Leave it to us. Valentine's Day is one of the sweetest of days, a holiday devoted to all things amour; to handmade love notes and romantic dinners. And then America comes along and KABLOOEY.
I will just cut to the chase and give you this year's numbers, as calculated by the National Retail Federation and Prosper Insights & Analytics.
- Spending is expected to reach $27.4 billion, up 32 percent from last year’s record $20.7 billion.
- Love-struck celebrants plan to spend an average of $196.31, up 21 percent over last year’s record of $161.96.
- Ages 18 to 24 plan to spend an average $109.31.
- Ages 25 to 34 expect to spend $307.51.
- Ages 35 to 44 will be spending $358.78.
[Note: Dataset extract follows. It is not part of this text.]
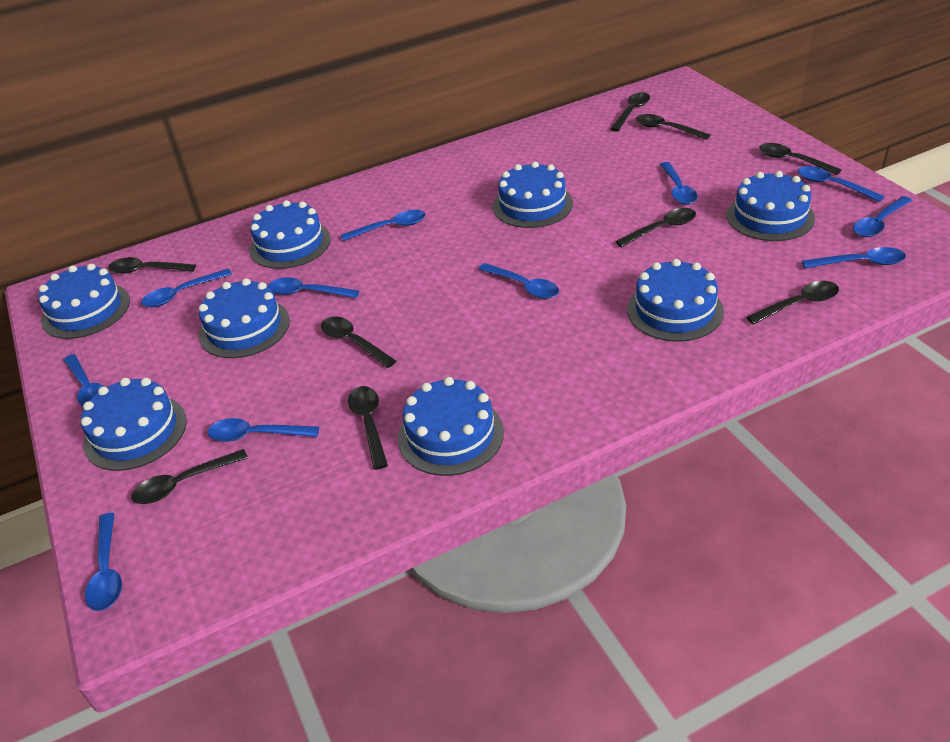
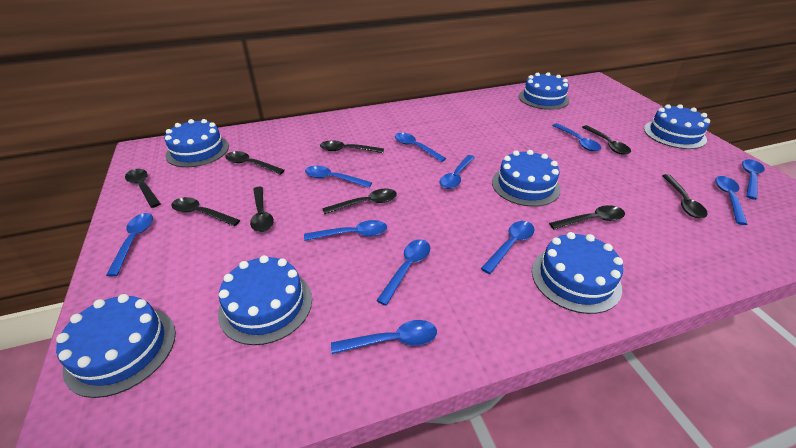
blue cake: 8 -> 7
- Most Valentine’s spending goes to spouses and significant others at 52 percent of the total, or an average $101.21 this year, up from $93.24 in 2019.
- Consumers say they will spend an average $30.19 on family members other than spouses, up slightly from $29.87 last year; $14.69 on friends, up from $9.78; $14.45 on children’s classmates and teachers, up from $8.63; $12.96 on co-workers, up from $7.78; $12.21 on pets, up from $6.94, and $10.60 on others, up from $5.72.
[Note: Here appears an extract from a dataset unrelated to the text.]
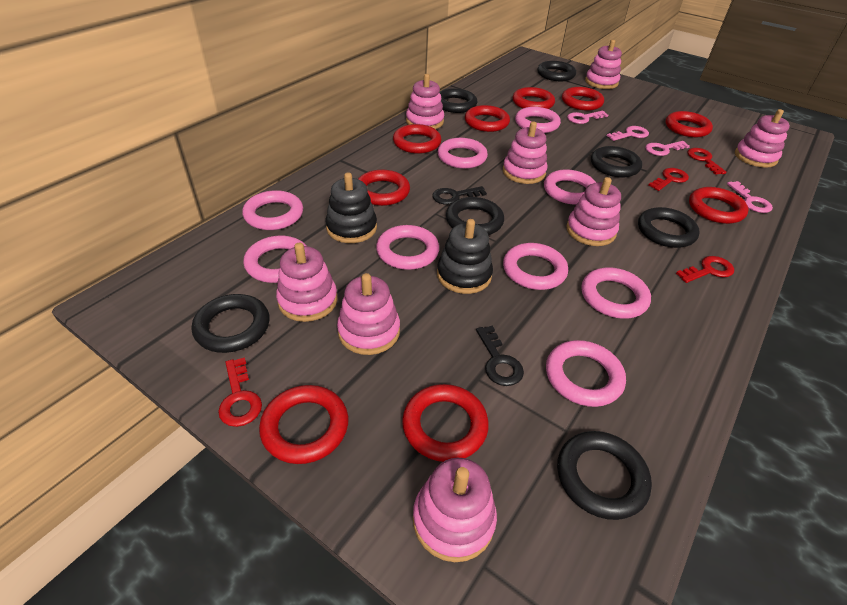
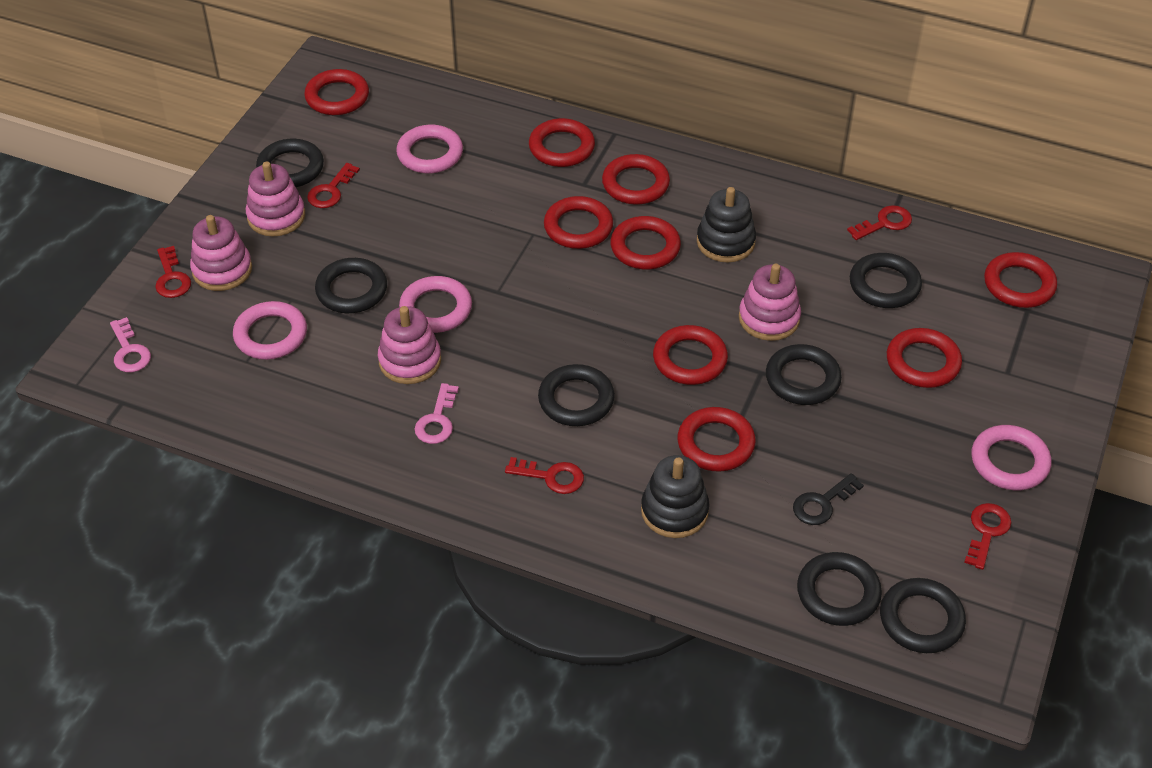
black key: 2 -> 1
pink key: 4 -> 2
pink ring: 9 -> 4
pink stacking toy: 8 -> 4
red key: 4 -> 5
- Twenty-seven percent say they will buy Valentine’s gifts for their pets, the highest figure in the history of the survey and up from 17 percent in 2010 for a total $1.7 billion.
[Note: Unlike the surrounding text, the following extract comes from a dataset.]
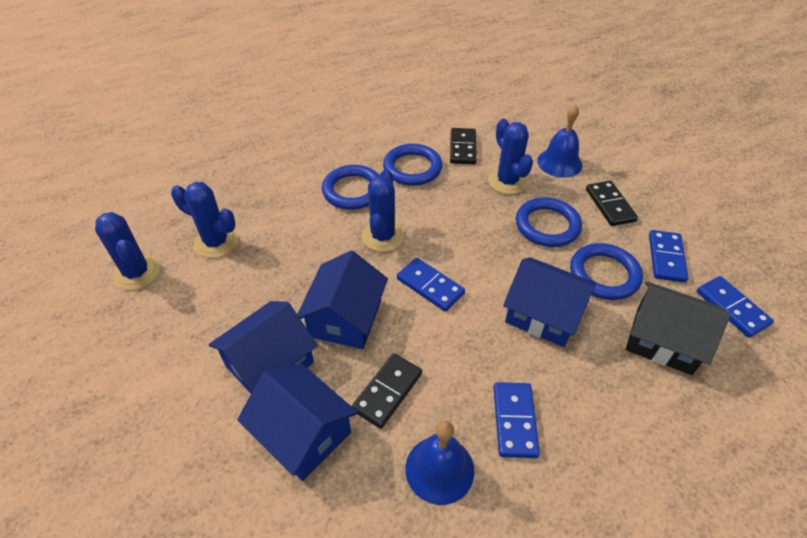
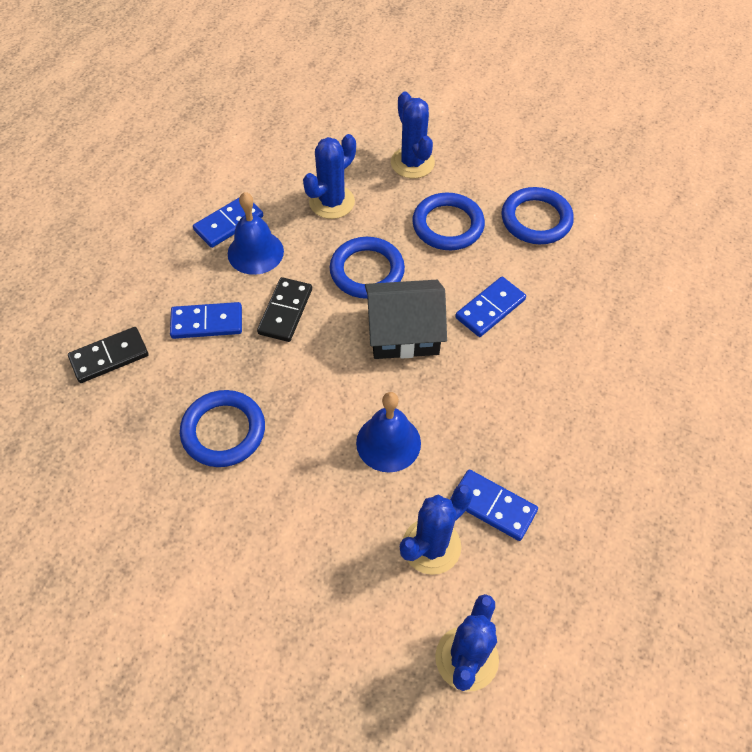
black domino: 3 -> 2
blue house: 4 -> 0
And what in the world are we spending all these billions of dollars on?
$5.8 billion on jewelry (given by 21 percent)
$4.3 billion on an evening out (34 percent)
$2.9 billion on clothing (20 percent)
$2.4 billion on candy (52 percent)
$2.3 billion on flowers (37 percent)
$2 billion on gift cards (19 percent)
$1.3 billion on greeting cards (43 percent).
[PRO TIP: Gifts of experience – think event tickets or some spa pampering – are hoped for by 41 percent ... but planned by only 28 percent.]